4. "The Haunting" (1963). The Haunting does several things movies aren't supposed to do — playing with points of view and giving us an extended voiceover from Julie Harris' character, Eleanor Lance, among other things — but it all works. Eleanor (Nell) serves as the film's unreliable narrator; is Hill House haunted, or is it just Nell?

5. "Poltergeist" (1982). The best horror films are about outsiders trying to get in. Five-year-old Carol Anne Freeling, watching TV in the middle of the night, announces, "They're here . . ." and the Freeling home is invaded by malevolent spirits who want everything they have, starting with Carol Anne. Poltergeist is not only a horror film but a social satire and a cautionary tale about everyday suburban isolation and greed. The Freelings battle the forces of hell in their tract mansion, and although their neighbors are close enough to interfere with the TV's remote control, no one even notices.

10 comments:

Kevin Wignall said...

I wonder if the truly scary movies are those you see in your formative years.

I agree with number 4, but wasn't much troubled by Carrie, The Exorcist, Blue Velvet or Poltergeist.

I'd add "The Shining" and "Don't Look Now".

AnswerGirl said...

Oh, I was definitely most impressionable between the ages of about 9 and 22.

At the risk of heresy, I don't love the film version of "The Shining." I find the pacing too slow, and don't buy Jack Nicholson and Shelley Duvall as a couple. The book scared me more.
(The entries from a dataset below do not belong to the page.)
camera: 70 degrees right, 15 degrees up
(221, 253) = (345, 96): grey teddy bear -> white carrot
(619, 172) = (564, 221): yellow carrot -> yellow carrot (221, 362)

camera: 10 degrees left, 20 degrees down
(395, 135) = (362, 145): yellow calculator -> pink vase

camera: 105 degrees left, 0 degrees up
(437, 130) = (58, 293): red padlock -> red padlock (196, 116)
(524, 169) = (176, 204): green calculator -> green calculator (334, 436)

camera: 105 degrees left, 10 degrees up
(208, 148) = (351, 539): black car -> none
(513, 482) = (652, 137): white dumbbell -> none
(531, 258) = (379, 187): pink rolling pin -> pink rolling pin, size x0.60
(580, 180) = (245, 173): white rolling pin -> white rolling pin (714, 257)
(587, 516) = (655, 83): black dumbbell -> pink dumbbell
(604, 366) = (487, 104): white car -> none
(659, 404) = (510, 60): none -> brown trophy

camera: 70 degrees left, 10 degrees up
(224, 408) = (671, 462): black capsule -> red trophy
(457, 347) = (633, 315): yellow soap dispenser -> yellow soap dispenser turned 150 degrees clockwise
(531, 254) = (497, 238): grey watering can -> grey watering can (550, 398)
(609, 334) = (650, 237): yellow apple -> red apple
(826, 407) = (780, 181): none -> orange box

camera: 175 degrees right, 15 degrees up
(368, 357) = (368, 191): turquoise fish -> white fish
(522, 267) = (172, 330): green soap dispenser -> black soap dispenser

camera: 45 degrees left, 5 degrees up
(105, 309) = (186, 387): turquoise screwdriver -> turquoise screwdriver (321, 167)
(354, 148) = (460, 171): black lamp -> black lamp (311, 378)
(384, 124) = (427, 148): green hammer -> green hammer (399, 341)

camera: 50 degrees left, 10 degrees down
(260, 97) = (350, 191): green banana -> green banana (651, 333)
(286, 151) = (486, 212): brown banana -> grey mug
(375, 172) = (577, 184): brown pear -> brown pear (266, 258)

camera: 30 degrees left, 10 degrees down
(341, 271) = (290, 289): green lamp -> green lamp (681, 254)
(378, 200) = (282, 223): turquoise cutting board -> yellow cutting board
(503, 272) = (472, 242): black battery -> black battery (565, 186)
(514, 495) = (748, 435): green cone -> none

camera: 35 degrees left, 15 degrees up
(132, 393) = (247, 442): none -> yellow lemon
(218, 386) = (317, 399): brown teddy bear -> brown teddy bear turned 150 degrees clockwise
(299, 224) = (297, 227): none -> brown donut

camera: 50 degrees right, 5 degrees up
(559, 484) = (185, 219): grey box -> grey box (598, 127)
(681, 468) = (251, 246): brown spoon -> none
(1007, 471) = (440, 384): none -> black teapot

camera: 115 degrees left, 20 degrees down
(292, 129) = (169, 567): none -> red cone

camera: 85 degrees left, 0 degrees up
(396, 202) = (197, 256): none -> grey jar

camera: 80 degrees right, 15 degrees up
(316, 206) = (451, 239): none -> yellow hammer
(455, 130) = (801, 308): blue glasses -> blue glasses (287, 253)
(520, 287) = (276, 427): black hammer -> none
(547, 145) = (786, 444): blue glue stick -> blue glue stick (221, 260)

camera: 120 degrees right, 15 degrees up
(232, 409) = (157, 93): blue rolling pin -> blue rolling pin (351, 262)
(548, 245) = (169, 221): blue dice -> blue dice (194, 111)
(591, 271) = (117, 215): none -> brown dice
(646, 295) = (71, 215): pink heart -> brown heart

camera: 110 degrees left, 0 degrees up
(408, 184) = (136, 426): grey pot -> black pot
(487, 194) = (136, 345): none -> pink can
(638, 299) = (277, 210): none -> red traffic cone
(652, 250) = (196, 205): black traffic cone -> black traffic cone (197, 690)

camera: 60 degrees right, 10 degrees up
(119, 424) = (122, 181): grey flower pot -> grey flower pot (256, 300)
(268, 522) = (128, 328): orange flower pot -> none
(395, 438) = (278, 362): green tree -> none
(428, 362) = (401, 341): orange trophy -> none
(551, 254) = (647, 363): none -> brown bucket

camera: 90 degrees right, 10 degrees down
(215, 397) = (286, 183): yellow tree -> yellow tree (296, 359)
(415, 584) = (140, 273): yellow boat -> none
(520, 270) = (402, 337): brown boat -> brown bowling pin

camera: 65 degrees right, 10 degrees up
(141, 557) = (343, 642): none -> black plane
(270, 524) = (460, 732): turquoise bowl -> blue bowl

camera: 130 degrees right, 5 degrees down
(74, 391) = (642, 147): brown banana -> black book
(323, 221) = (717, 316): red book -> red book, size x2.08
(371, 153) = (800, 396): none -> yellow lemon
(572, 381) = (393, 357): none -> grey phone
But I'll agree about "Don't Look Now," which I saw for the first time three or four years ago. A rare instance of the movie being creepier than the story, which I read in high school and didn't completely understand.

Karen Olson said...

Although not a horror movie, JAWS scared the daylights out of me, especially since my friends and I went straight from the movie theater to the beach afterward. We did not swim.

Anonymous said...

Alien scared me, or at least made me very tense for 2 hours

RBo

Anonymous said...

One of my favroite moments in film watching. Sitting in a dark living room watching a VHS of THE HAUNTING with someone who had never seen it. Halfway through the movie she stops the tape, looks at me and says, "Is it like this all the way through?" I say, "Yes." She gets up, turns on all the lights in the apartment... CHECKS THE LOCKS ON THE DOORS... sits back down, picks up the remote and says... "Okay," and we watched the rest of the film.

Richard B.

AnswerGirl said...

As if locks would keep the demons out . . .

Peggy & Scott said...

Has anyone ever see "The Cat and the Canary"? with I was probably 10ish when I watched it on tv. Oooh it scared me! I probably wasn't supposed to watch it but it was on in the daytime-no cable then of course. I looked it up in my twenties and found it under horror. I should try to get it through Netflix. It might be really bad but did the trick on a ten year old!

AnswerGirl said...

Never saw "The Cat and the Canary," but those daytime movies could be deadly. I saw one called "The Shuttered Room," starring Gig Young and Carol Lynley, when I was about nine, and it scared me silly. No memory of the details, though, and I was sick at home, so maybe I was feverish.

Kevin Wignall said...

"The Cat and the Canary" is a great film, a comedy but yes, it would scare a young child. Has a great line near the beginning when Bob Hope is in his apartment in New York, there's a clap of thunder and the lights flicker. Bob says, "Basil Rathbone must be throwing a party".

sarirose said...

The two I remember were the House of Wax when it first came out and Daddy took all of us to the Chicago theater to see it for my birthday and The Birds. I almost left in the middle of that one. Later in Coronado I had those Mocking Birds diving at my head every time I walked past them to my door.